News 1984

Views from Ulster

Peacock Gallery, Craigavon

4 – 29 June 1984

Belfast Zoo II, silver gelatin print and toner, 29.5cms x 39cms, 1983 ©Victor Sloan

Belfast Zoo VI, silver gelatin print, toners, 29.5cms x 39cms, 1983 © Victor Sloan

Views from Ulster is currently on show at the Peacock Gallery in Craigavon. The exhibition was curated by Colin Osman, editor of the prestigious Creative Camera, published in London. This first major survey of contemporary Northern Irish photography, allowed participants to explore, experiment and show a different side of the province than that usually exported by photographic journalists.

With the support of the gallery’s Visual Arts Group, the seventeen exhibitors hope to try and bridge the gap. Among them are local artists Victor Sloan, Susan Forsythe, Tony Corey and Michael McKee. Featured alongside are works by such well-known figures as Bill Kirk and Derry news photographer Willie Carson. Other artists include Robert Ashby, Jim Bennett, Colin Boyle, Patrick Crockart, Errol Forbes, Maurice Hobson, Hazel McNeill, Peter Neill, Barry McInerney, Leslie Stannage and Ian Richie.

Views from Ulster Opening at the Peacock Gallery, Craigavon

The strength and variety of photographs on display is both exciting and encouraging, making a visit well worthwhile.
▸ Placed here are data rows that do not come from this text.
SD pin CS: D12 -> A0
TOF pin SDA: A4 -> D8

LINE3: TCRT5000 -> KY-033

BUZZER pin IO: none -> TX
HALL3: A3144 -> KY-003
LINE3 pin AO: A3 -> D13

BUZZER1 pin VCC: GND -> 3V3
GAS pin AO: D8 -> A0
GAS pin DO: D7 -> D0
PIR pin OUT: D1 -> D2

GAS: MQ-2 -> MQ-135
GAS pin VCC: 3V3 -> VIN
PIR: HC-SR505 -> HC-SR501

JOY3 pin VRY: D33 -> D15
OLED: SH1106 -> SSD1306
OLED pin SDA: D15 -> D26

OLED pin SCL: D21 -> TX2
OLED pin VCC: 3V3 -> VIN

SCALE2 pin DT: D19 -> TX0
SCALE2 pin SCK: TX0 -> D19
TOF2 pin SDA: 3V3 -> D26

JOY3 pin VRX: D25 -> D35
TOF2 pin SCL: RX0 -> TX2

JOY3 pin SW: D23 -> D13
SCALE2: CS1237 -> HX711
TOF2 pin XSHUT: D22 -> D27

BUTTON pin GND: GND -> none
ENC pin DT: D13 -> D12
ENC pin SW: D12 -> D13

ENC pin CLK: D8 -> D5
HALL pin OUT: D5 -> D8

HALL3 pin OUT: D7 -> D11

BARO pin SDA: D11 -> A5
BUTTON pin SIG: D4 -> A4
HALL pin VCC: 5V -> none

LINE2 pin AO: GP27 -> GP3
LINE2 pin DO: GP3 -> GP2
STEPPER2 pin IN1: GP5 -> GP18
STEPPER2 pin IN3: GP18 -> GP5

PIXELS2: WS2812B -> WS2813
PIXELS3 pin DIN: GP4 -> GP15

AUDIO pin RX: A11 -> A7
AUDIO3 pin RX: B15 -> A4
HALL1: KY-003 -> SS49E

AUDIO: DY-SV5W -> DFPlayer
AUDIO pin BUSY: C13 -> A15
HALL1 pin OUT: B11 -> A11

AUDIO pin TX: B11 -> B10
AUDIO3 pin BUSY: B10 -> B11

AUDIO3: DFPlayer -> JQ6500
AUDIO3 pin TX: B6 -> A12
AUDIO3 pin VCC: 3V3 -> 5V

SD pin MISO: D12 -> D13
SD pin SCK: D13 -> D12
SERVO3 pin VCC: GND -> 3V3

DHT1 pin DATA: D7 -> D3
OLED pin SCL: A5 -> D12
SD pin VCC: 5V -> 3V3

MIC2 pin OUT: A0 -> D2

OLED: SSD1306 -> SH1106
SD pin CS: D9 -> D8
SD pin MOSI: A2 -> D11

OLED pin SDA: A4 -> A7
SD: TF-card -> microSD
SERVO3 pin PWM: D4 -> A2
Creative Camera is devoting an issue to the work of the exhibitors, and the exhibition will travel to other venues.

Colin Osman, editor of Creative Camera, writes in the publication which accompanies the exhibition:

Photography is unique among the arts in that it is both local and international and both contemporary and historical. Every time a family snapshot is made a small part of history is recorded. It may be so local as to interest the family and that interest arises from its subject matter, not its artistry. Great artistry can lift the same subject matter to universal appeal.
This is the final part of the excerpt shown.